After years of speculation, Astier unexpectedly announced on 22 January 2020 filming would begin a few days later. Shortly after the announcement, fake job offers for extras appeared and were inaccurately relayed in the media as legitimate, with Astier shortly denying those claims.

Astier is producing the film alongside Henri Deneubourg and Agathe Sofer. On 17 December 2019, Christian Clavier, who portrayed the Jurisconsult in season five of the television series, confirmed that he would reprise his role in the film.

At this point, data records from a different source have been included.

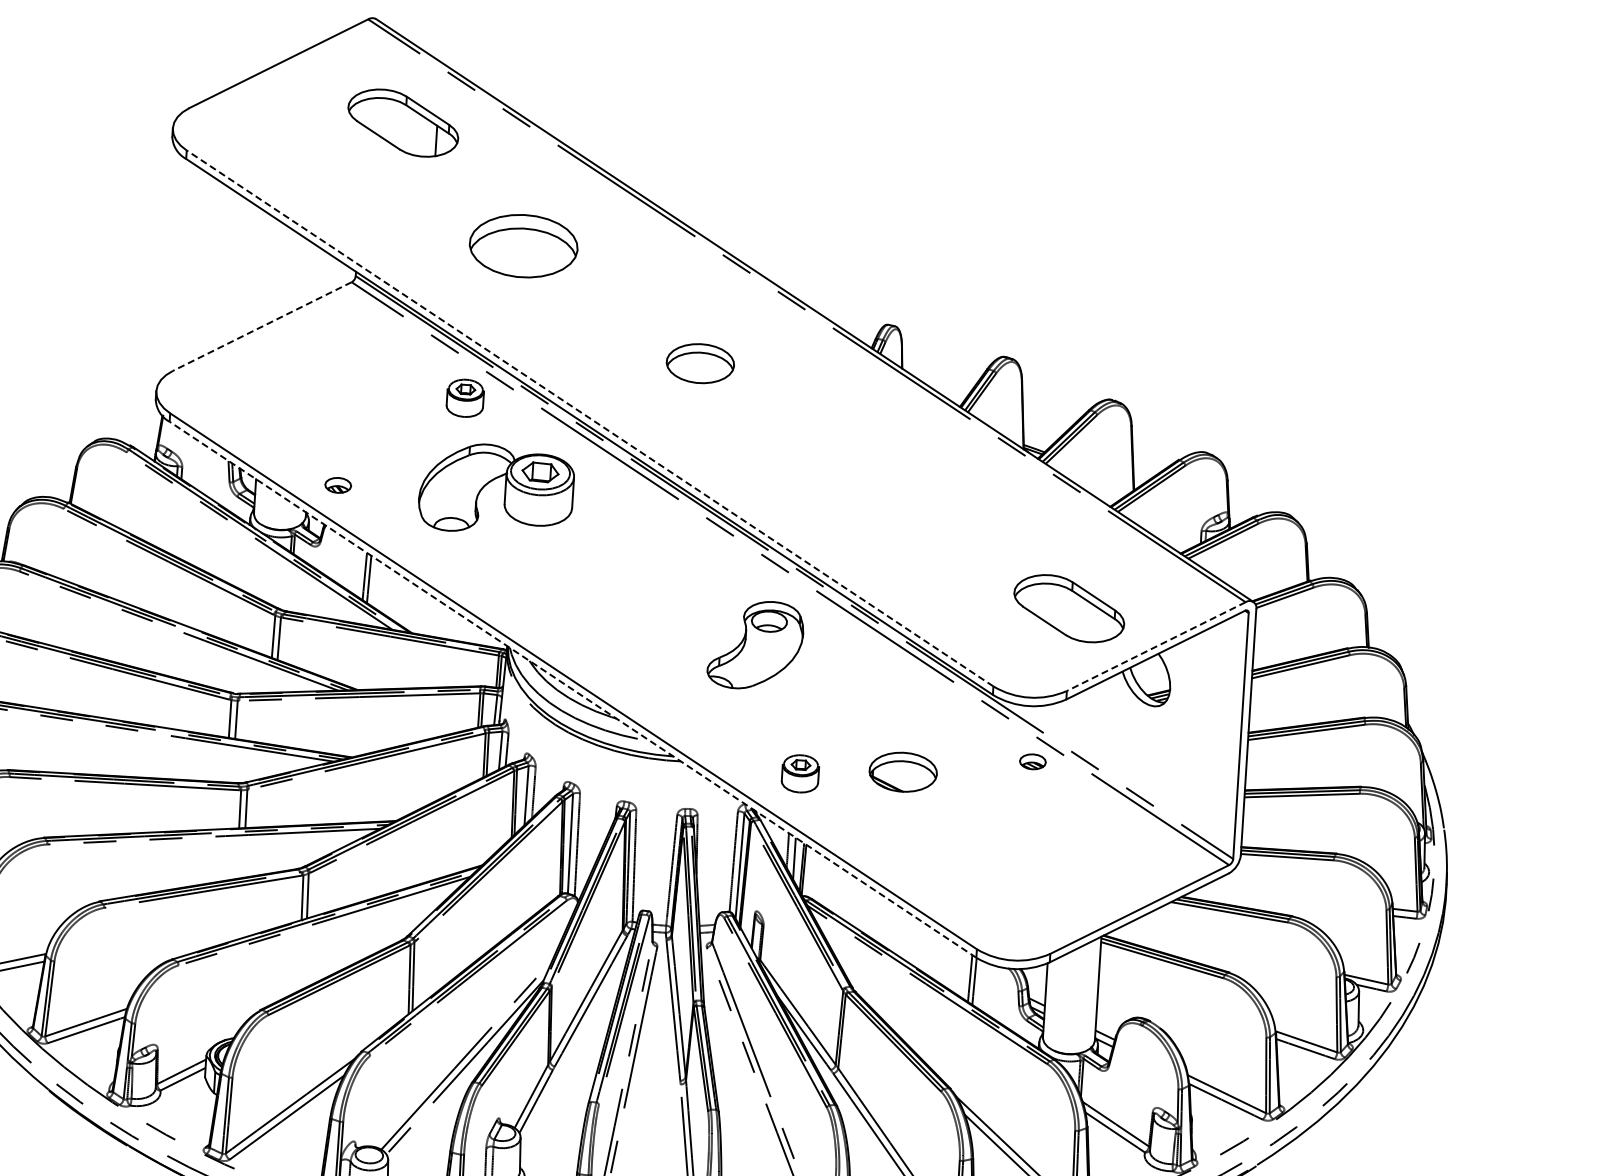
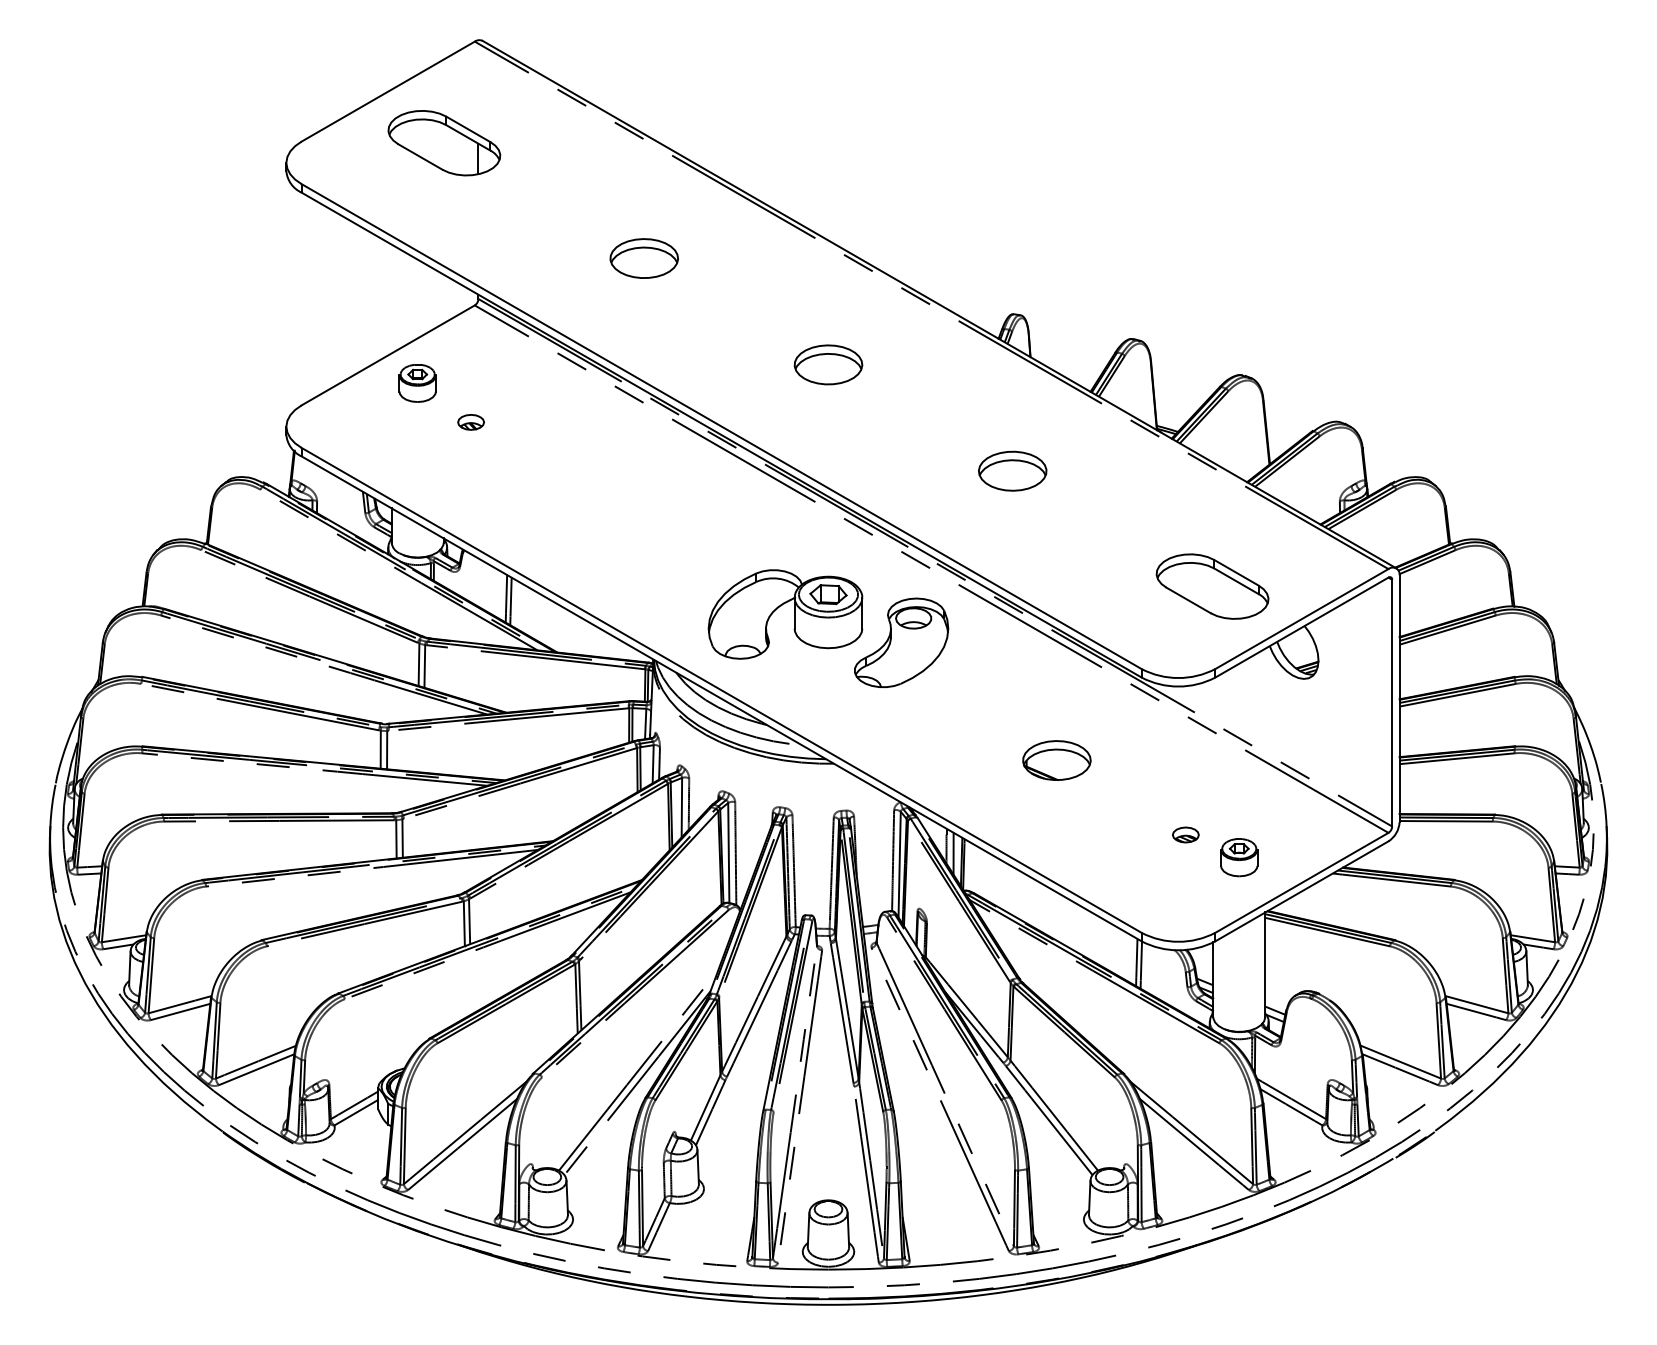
part: (403, 123) -> (444, 143), moved
part: (522, 246) -> (643, 258), size x0.62
line: (262, 326) -> (388, 355), dashed -> solid
part: (465, 398) -> (417, 383), moved
line: (589, 418) -> (721, 426), dashed -> solid
part: (877, 480) -> (1012, 470), added
part: (492, 481) -> (781, 606), moved
part: (337, 485) -> (470, 422), moved
line: (1155, 647) -> (1301, 619), dashed -> solid
line: (572, 689) -> (721, 698), dashed -> solid
part: (1032, 761) -> (1185, 834), moved
part: (800, 773) -> (1239, 857), moved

Filming took place in the spring of 2019, in Le Bessat (Loire) and in the Auvergne-Rhône-Alpes Studios located at the Pôle PIXEL business in Villeurbanne (Metropolis of Lyon), as well as in Les Estables (Haute-Loire), at the Château de Murol in Murol (Puy-de-Dôme), but also in Bressieux (Isère), Bron (Metropolis of Lyon) and in Montélimar (Drôme). Filming also partially took place in Oman.

== Release ==
The film was originally meant to be released on 14 October 2020, but Astier announced on 22 January 2020, that it would be released 3 months, on 29 July. On 7 May, SND delayed the film to 25 November due to the COVID-19 pandemic and the closing of French theaters. On 19 October, SND removed the film from the release calendar. On 12 March 2021, SND announced a new release date of 21 July 2021.